2024 non-fiction book by Yuval Noah Harari on the history of information networks

Nexus: A Brief History of Information Networks from the Stone Age to AI is a 2024 non-fiction book by Israeli historian and philosopher Yuval Noah Harari. Published in the United Kingdom by Fern Press, an imprint of Penguin Random House, the book surveys the history of information networks and their influence on human societies, from early oral traditions to modern artificial intelligence (AI).

== Summary ==
The book explains the nature of human information networks and how artificial intelligence works. It examines the strategies and technologies humans have used or use for effective communication in both past and contemporary times. It states that the first impactful information technology was the story - regardless of its truth; the story applied to all religions and sociopolitical beliefs, and formed the basis of most art and mythology. Harari writes that a "tsunami" of false or misleading information can supersede facts in people's judgement, citing the period of witch hunting. Harari claims that it would be "naive" to think that information would make humanity more powerful as a direct consequence of gaining it, and that truth does not imply success; only the story conveyed matters in terms of success. He has been criticized by experts in the field for this view.

=== Criticism of AI ===
Nexus states that AI has several problems. Harari broadly identifies two of these problems being the "alien" way of thinking performed by an AI model, and the "alignment problem", where AI systems intentionally or unintentionally forego human needs. As an example, he mentions the program AlphaGo which, he states, thinks in unknown manners, making moves which master Go players would fail to understand. Harari states that the capability of artificial intelligence to think and make decisions could cause catastrophe.

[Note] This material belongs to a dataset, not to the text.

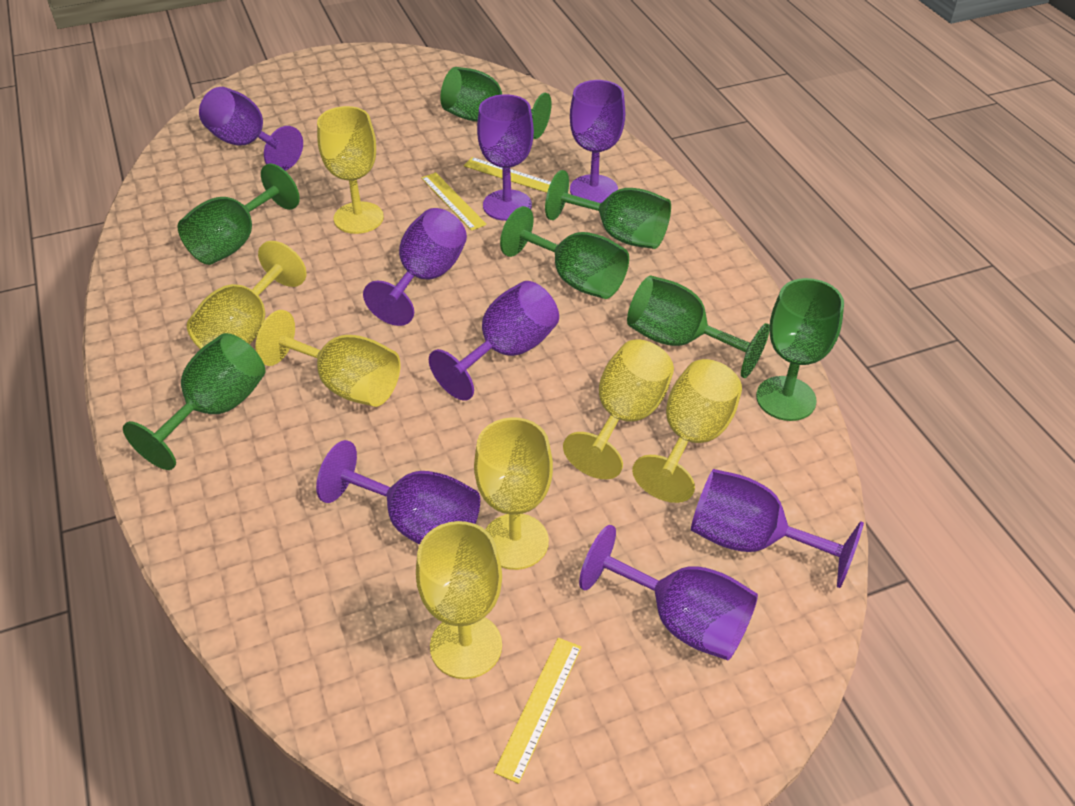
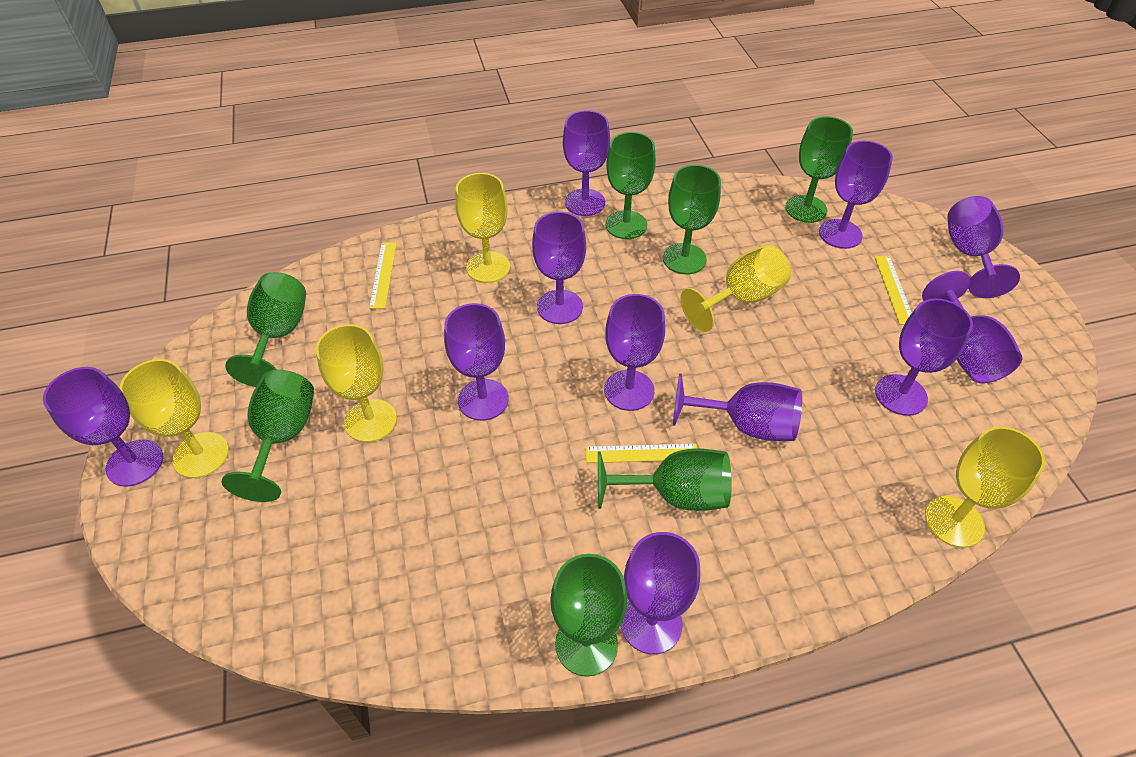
purple goblet: 8 -> 11
yellow goblet: 7 -> 5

=== Self-correcting systems ===
Harari differentiates significantly between self-correcting and non-self-correcting systems. Science and democracy, he explains, are self-correcting, while totalitarianism and religion are not. He argues that artificial intelligence, despite its capability of learning, is not self-correcting if it supersedes other sources because of its inability to learn what it does not know.

== Critical review ==
The book has received critical reviews from The Guardian, California Review of Books and articles in Springer. The Guardian writes that it "offers a penetrating critique of the insidious dangers of machine learning and its capacity to manipulate the truth", but "has some curious blind spots", such as there being little mention of capitalism. Manik Knoch, publishing on Springer, states that "the book offers a sweeping analysis of the evolution of information systems and their transformative impact on humanity", with "striking" examples, such as GPT-4 bypassing a captcha by making a human think it had vision impairment.